Let $U \subset S^1$. Suppose $f^{-1}[U]$ is open in $[0,1]$. Then we need to show that $U$ is open in $S^1$. Let $\bar{y} \in U$; either $\bar{y} = (1,0)$ or $\bar{y} \neq (1,0)$. If $\bar{y} = (1,0)$, then by using the openness of $f^{-1}[U]$, we can deduce that there exists $\epsilon, \epsilon' \in \mathbb{R}_{> 0}$ such that $[0,\epsilon) \cup (\epsilon',1] \subset f^{-1}[U]$ (since $f^{-1}[\{ (1,0) \}] = \{0, 1 \}$). Similarly, if $\bar{y} \neq (1,0)$, there exist $\delta, \delta'\in \mathbb{R}_{> 0}$ such that $(\delta,\delta') \subset f^{-1}[U]$. Of course these sets, $[0,\epsilon) \cup (\epsilon',1]$ and $(\delta,\delta')$ are open in $[0,1]$.

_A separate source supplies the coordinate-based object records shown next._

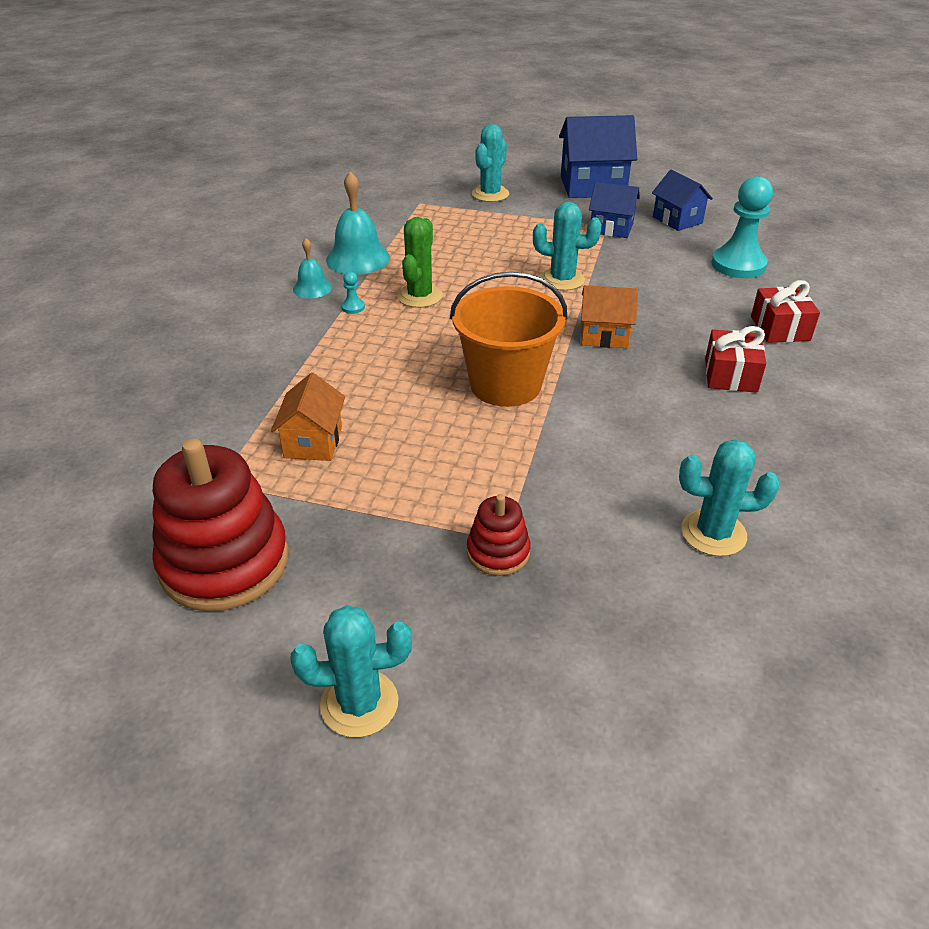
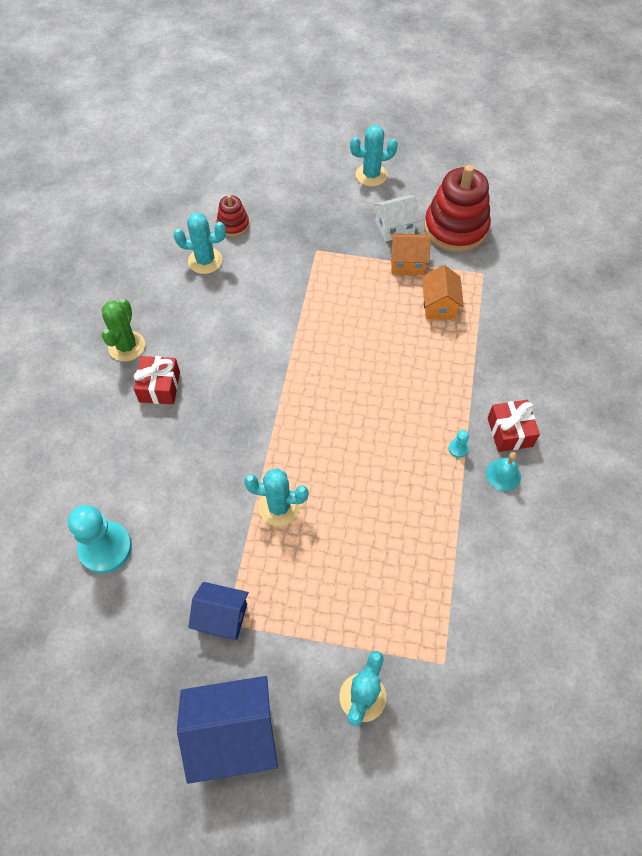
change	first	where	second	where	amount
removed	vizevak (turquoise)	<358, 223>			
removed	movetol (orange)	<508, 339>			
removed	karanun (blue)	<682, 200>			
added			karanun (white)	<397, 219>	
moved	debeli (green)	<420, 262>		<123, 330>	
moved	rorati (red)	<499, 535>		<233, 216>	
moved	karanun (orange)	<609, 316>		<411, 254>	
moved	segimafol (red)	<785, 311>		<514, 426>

How do I (or can I) proceed from here to show that $U$ is open in $S^1$? On the other hand, I'd also love to hear of some more general methods for showing that the function is a quotient map (maybe certain theorems or something). Thanks in advance for the help!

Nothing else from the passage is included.